Mesdames et Messieurs les Présidents et dirigeants d’ETI,
Mesdames et Messieurs,
Je me réjouis de clôturer ce jour votre forum consacré opportunément à la « pérennité et à la compétitivité des ETI ». La situation des entreprises françaises est une préoccupation majeure du Gouvernement. Dans quelques semaines, Louis GALLOIS remettra au Premier Ministre de nouvelles propositions pour redresser la compétitivité de l’économie française.
Dès la rentrée, le Président de la République a ouvert la voie: les annonces qu’il a faites le 20 septembre dernier à l’occasion de la remise du Prix de l’Audace Créatrice marquent le point de départ d’une mobilisation nationale en faveur des PME, qui sont la clé de la croissance de notre pays.
Les PME françaises, qui souffrent aujourd’hui d’un accès insuffisant aux fonds pourront bientôt accéder à de nouvelles ressources d’épargne, à partir d’un nouveau dispositif de type PEA (plan d’épargne par action), qui leur sera entièrement dédié.
François HOLLANDE l’a également clairement dit : les différents dispositifs fiscaux en faveur de l’investissement dans les PME (ISF-PME et réduction d’impôt sur le revenu) seront maintenus tout au long du quinquennat.

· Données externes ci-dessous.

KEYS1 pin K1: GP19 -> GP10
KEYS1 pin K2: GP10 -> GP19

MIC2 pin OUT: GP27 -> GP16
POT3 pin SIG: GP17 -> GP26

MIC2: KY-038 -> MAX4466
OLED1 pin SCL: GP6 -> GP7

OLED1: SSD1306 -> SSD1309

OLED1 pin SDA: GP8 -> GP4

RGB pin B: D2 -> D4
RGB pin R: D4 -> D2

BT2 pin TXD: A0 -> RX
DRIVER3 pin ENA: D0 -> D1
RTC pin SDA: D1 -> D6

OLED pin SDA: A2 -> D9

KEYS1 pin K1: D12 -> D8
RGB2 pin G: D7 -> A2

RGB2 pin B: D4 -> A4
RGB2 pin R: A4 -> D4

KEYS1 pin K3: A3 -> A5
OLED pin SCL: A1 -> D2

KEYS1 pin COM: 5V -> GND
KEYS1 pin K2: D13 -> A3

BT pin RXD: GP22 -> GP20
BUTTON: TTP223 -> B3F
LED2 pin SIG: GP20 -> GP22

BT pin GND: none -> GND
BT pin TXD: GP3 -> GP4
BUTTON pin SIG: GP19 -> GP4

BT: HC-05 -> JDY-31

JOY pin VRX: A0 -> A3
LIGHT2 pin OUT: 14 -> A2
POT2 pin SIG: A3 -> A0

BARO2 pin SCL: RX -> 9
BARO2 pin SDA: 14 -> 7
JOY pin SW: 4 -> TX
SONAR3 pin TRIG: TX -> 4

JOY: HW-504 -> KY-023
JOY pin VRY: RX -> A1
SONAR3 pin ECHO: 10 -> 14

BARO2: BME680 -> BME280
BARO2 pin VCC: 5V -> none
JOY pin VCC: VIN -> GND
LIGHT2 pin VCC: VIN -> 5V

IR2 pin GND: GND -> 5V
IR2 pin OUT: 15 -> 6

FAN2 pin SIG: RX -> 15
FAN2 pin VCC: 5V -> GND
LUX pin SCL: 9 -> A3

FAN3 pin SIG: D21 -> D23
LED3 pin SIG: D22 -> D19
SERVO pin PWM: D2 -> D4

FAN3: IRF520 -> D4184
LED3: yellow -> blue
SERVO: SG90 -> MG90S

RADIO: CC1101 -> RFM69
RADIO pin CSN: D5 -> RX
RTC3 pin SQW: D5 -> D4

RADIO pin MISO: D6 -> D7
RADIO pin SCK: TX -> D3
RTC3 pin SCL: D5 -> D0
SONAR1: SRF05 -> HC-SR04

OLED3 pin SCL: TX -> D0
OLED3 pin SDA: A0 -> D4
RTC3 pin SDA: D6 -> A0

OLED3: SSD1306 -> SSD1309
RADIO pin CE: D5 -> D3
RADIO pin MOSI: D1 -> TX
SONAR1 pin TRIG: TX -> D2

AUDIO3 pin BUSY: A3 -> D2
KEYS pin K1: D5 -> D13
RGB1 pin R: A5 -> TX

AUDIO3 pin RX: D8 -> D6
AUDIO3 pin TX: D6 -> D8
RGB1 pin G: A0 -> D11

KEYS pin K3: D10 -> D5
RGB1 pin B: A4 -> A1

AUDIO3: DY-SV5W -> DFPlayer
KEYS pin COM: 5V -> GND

C’est une bonne nouvelle pour les PME. C’est aussi un signal fort pour l’ensemble des entreprises, qui ont besoin de stabilité pour se consacrer pleinement à leur activité économique.
Enfin, le chef de l’Etat le sait bien : investir aujourd’hui dans l’innovation, c’est créer les conditions de la croissance de demain. Sa décision de renforcer le statut des Jeunes Entreprises Innovantes (JEI) et d’étendre le Crédit d’Impôt Recherche (CIR) aux dépenses d’innovation va enfin donner la possibilité aux PME françaises de combler leur retard en matière d’innovation par rapport à leurs homologues allemands et nordiques.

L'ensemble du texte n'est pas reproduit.